空賊編

十五枚目『フィーーーーッシュ!!』

 透き通るような青だった。

 右も、左も、上も、下も──とは、言い過ぎであるが、それも青が白に変わっただけで、何も無い雲の上を、ノブナガが運営するレストラン『ソラガメ』は飛行していた。


「くっ、ふわぁ〜……はぁ」


 そんなな何も無い青空の中を、間延びした少女の欠伸が響く。チアカだ。チアカは、『ソラガメ』にある柵の上に腰掛けながら、真っ白な雲海に向かって、釣り糸を垂らしていた。


「……ねぇ、ほんとに雲で釣りなんて出来んの? 餌もなんか、豆潰した奴だったよね?」


 雲海から視線を外す事無く、チアカが聞く。


「潰したのは大豆です。チアカ様の知識では違うかもしれませんが、私達の時代では割とオーソドックスな餌ですわよ?」

「そうそう、銀河級に任せといて。直ぐに釣れるから、鳥とか魚とか」


 そのチアカの問いに、左右から二人の同じピンク色の髪を持つ、容姿が酷似した女性が答えた。双子のミチカとキミエである。二人もチアカと同じく柵の上に腰掛け、仲良く三人並んで釣りをしている最中であった。

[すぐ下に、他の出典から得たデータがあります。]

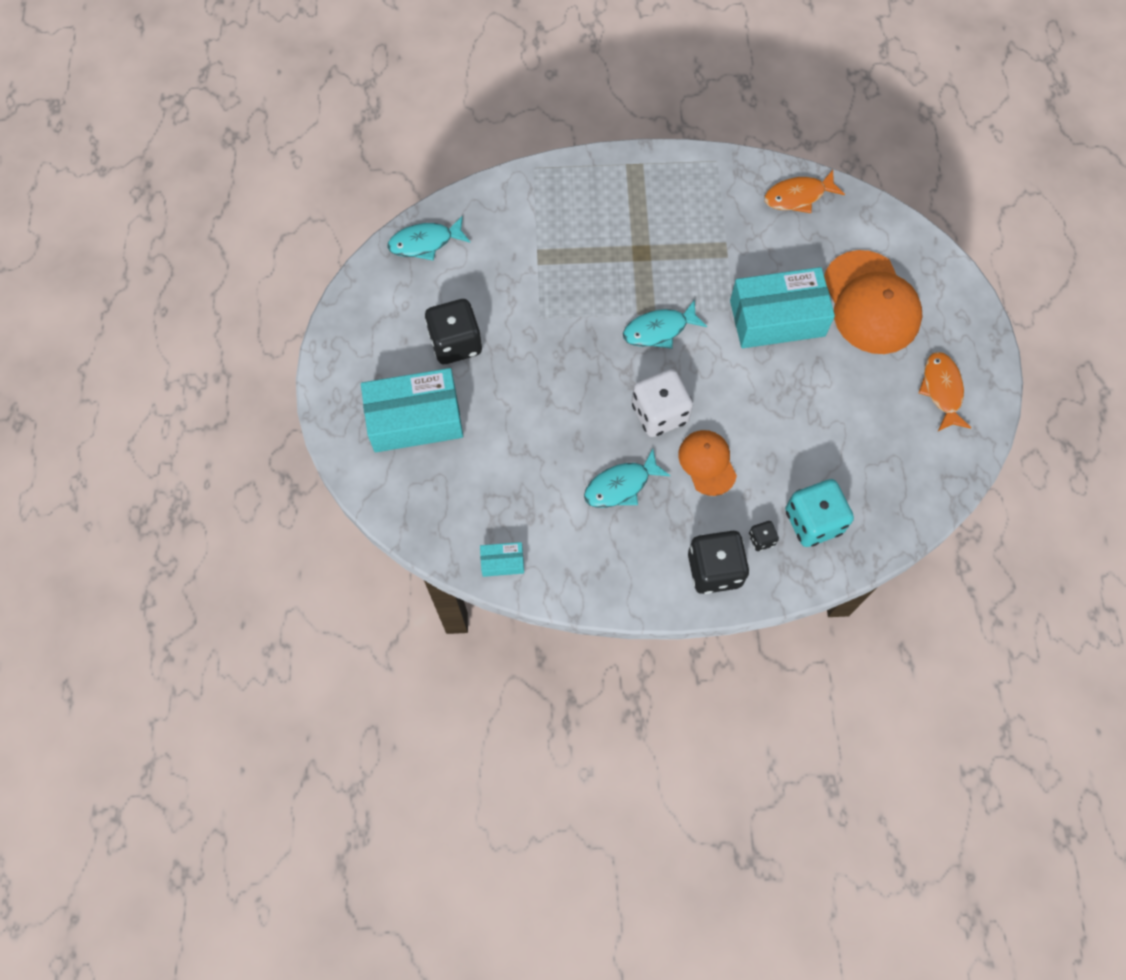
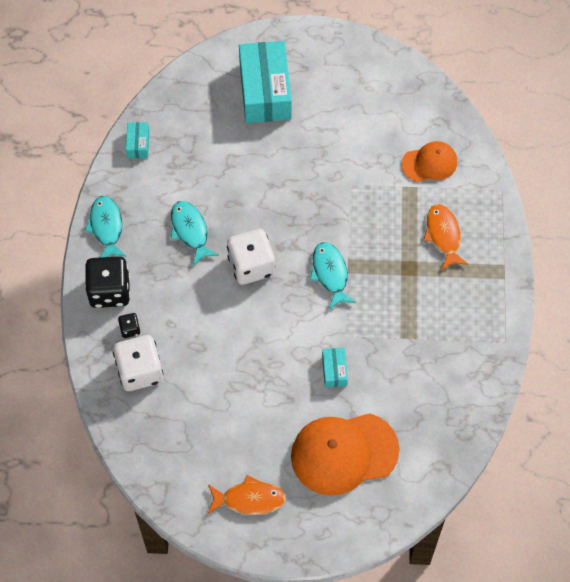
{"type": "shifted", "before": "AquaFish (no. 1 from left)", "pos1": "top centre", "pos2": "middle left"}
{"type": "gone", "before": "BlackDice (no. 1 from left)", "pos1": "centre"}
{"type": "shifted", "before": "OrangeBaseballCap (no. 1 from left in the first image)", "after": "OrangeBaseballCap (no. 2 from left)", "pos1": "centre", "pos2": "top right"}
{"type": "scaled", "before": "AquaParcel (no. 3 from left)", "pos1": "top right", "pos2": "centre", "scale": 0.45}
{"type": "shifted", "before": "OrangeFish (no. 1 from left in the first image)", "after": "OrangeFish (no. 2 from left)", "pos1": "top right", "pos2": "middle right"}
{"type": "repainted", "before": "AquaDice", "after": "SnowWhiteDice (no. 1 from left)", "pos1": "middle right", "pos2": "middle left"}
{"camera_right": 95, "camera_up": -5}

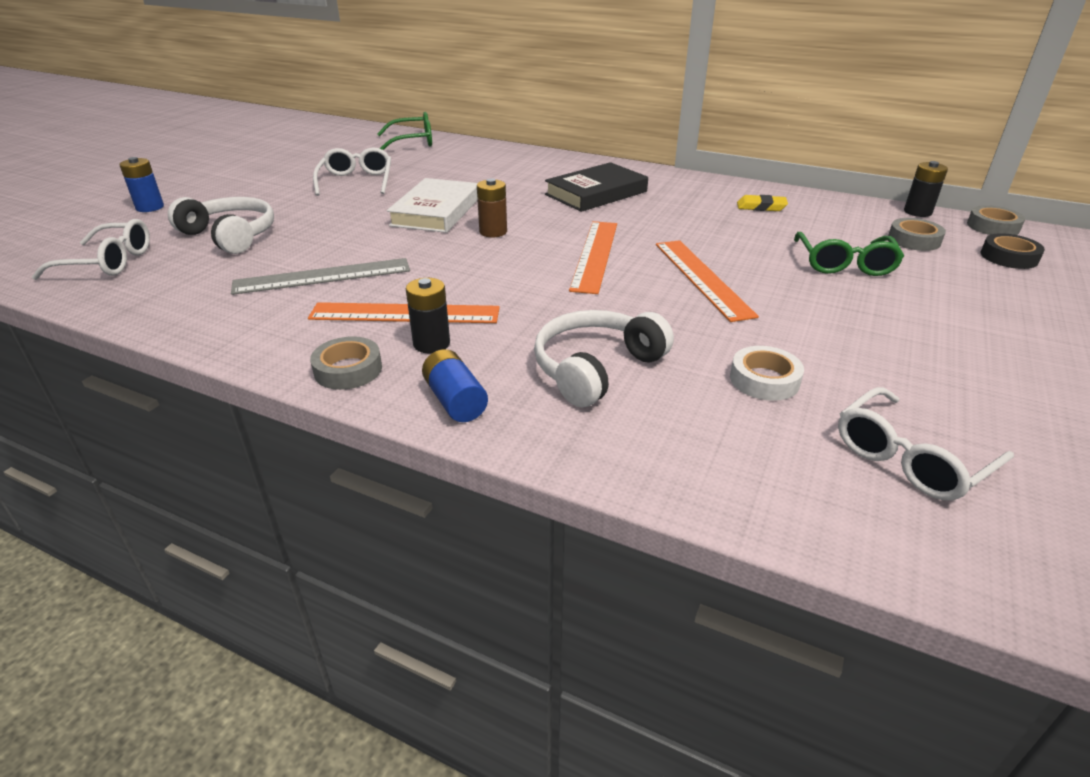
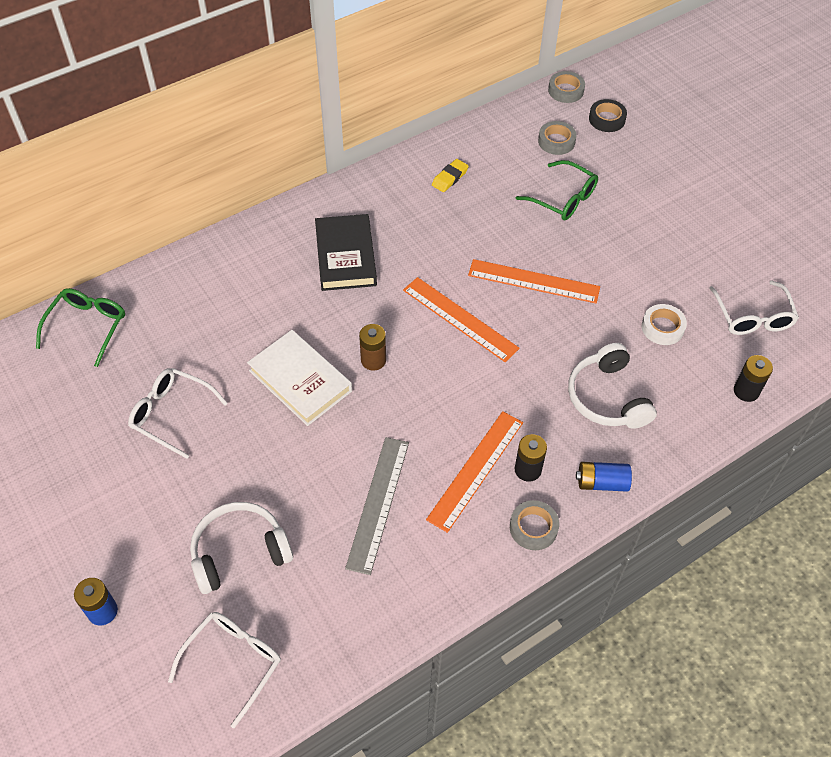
{"type": "shifted", "before": "BlackBattery (no. 2 from left)", "pos1": "top right", "pos2": "middle right"}
{"camera_right": -60, "camera_up": 20}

「ふ〜ん、鳥とかさか──えっ!? 魚釣れんの!? 雲から!?」

「そりゃまぁ……普通に?」

「えぇ……? 普通じゃないよそれ……トビウオ的なのが泳いでるってこと?」

「チアカの知識と、ミチカ達の知識とのズレは銀河級だね。にぃに程じゃないにせよ、歴史をもっと勉強しとくんだったかな」

「あっ、にぃにと言えば、ノブは? 私達にはやらせといて、ノブは釣りしないの?」

「ご安心を、別に怠けている訳ではなく、兄様は自室の机に向かって苦しんでる最中ですわ。レストランの経理とか云々は、全て兄様が管理していますから」

「それと、どの道にぃにに釣りはやらせない方がいいよ。前、にぃにが釣り糸を垂らして五秒もしない内に害蟲がいちゅうが釣れて大騒ぎになったこと、あるから」

「うわぁ〜……運が絡むとマジにダメだね? あの子」


 この場にいないノブナガの運の悪さに軽く引いていると、チアカのお腹からくぅーっと情けない音が発される。


「はぁ〜あ……にしてもお腹──」


 ミチカからの共感を得ようと左を向き、『空いたねぇ〜』と言いかけたのを、日光を反射して光り輝く、瓶の容器に入った蜂蜜のような物を飲んでいたのを見て、引っ込める。


「えっ、なにそれ。スタバの新作? 美味しいの?」

「スタバが何かは知らないけど……うん、美味しいよ」

「へぇ〜! この世界の新しい飲み物って感じ? いいなぁ、私も一口いい?」

「ダメ、これはミチカの。それにチアカの一口、全然一口じゃないじゃん」

「えぇ〜っ? 頼むよ〜、ほんの少しでいいからさぁ〜」

「まぁまぁ、飲み物くらいなら私が用意しますわ。それに、ミチカが飲んでいる物を飲んでも、チアカ様には余り意味がありませんし」

「意味が無い? どゆこと? 人種とかによっては吸収出来ない栄養素的な?」


 キミエの言葉に、チアカが首を傾げてそう聞くと、キミエは「惜しい」と言って微笑みながら、生徒から質問を受けた教師のような調子で答え始める。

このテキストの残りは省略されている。